A bum is living over there or maybe... No. I shake my head. That’s not it. I said it already. I don’t believe in ghosts.

But that’s just me. The rest of the people in town, they do.

Every single town in all of America has its own haunted house.

Ours just so happens to be right across the street from mine.

I never knew the family that lived inside that home. All it’s ever referred to anymore is that house. It’s been empty for years, since before I was born. I guess I never cared enough to ask who used to live there. In my mind, they’re long gone, leaving behind trace memories of a once-happy family and a derelict home. The only inhabitant people speak of is the dead Genevieve, though she is only ever referred to as her, or sometimes the even less humane it. There are claims that people see her, the ghost, moving throughout the home, her soul trapped inside for all of eternity.

But I know better than to believe those things. It’s just a bunch of malarkey. There’s no such thing as ghosts.

“Fucking squatters,” says Pops one last time as he rises from the table and stumbles to the fridge for another bottle of beer. He puts the cap on the countertop; he wanders into the family room to resume watching the football game. He leaves his dirty plate behind for me to clean, his napkin lobbed to the floor for me to retrieve.





Quinn

I don’t have to wait too long to be put to the test again.
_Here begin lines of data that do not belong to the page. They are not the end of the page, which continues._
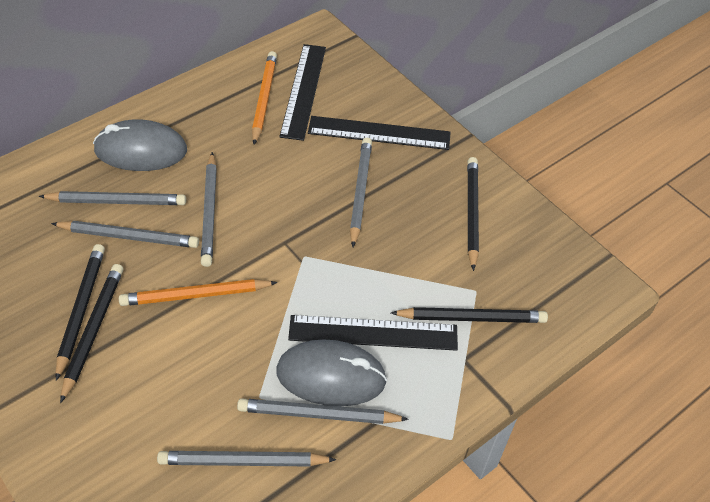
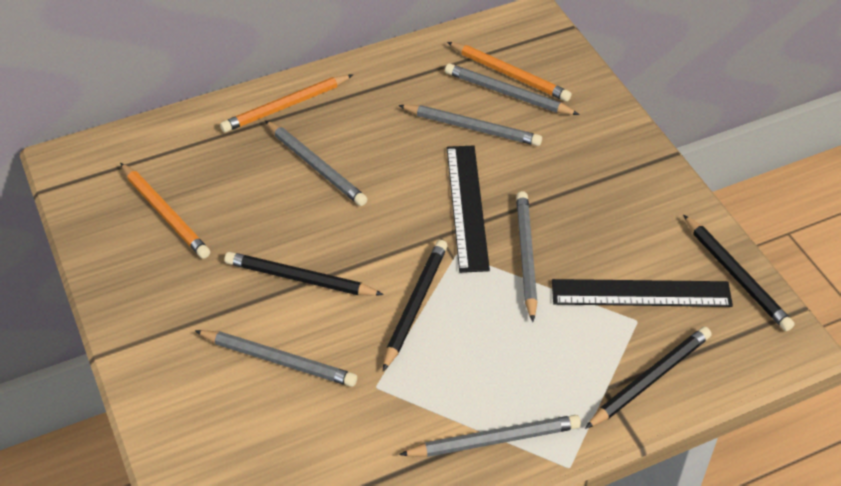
black ruler: 3 -> 2
grey mouse: 2 -> 0
orange pencil: 2 -> 3

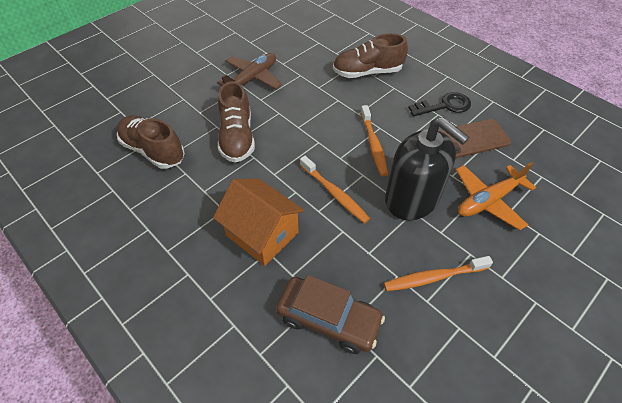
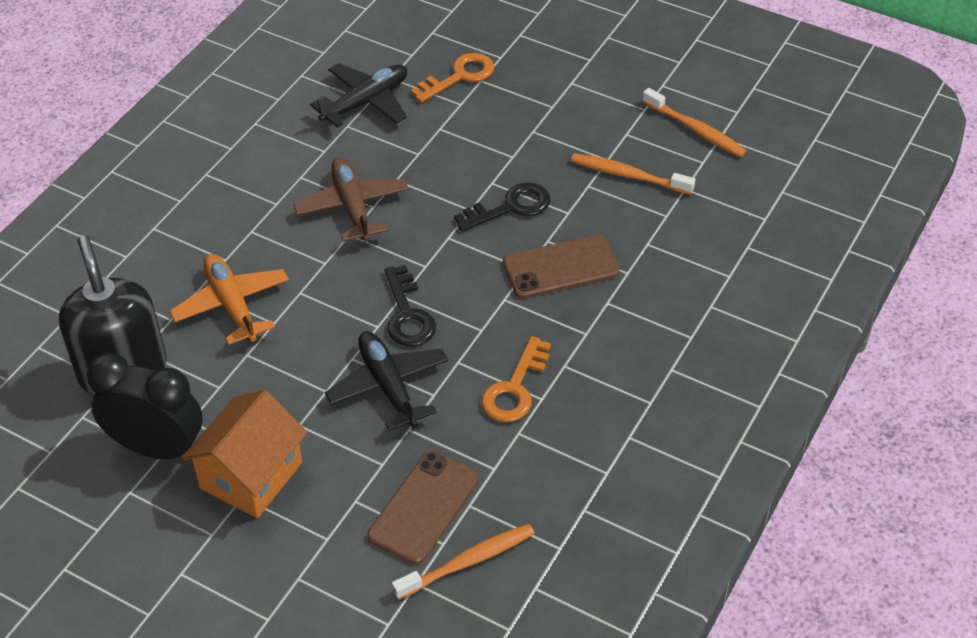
black clock: 0 -> 1
black key: 1 -> 2
black plane: 0 -> 2
brown car: 1 -> 0
brown phone: 1 -> 2
brown shoe: 3 -> 0
orange key: 0 -> 2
As I stand in the kitchen, in my hand the phone rings. Esther’s phone. I jump. This time it’s not a blocked call, but a local 773 number. The caller has an easygoing voice, upbeat, maybe the same age as me, though it’s hard to tell through the phone because of course I can’t see the woman on the other end of the line. She asks if this is Esther, and this time I assert proudly, “It is.”

It’s fun, masquerading around as Esther. I hold Esther in the highest regard. If there was one person in the world I’d like to be, it’s Esther. She’s beautiful and intelligent and kind. She’s dauntless and spunky sometimes, and a good roommate to boot.

But all those thoughts fall quickly by the wayside when the caller on the other end of the line announces, “I was inquiring about your ad in the Reader.”

“What ad?” I ask, forgetting for a fleeting moment that I am supposed to be Esther. She’s trying to sell some things, I figure, maybe cleaning out the crap in that storage facility. Who needs an old lava lamp, anyway? They’re way passé.

But when the woman on the other end of the line declares, “The ad for the roommate,” my mouth drops. I’m all but stunned speechless. “Have you already found someone else?” she asks, and a tremendous amount of time passes before I find the ability to speak.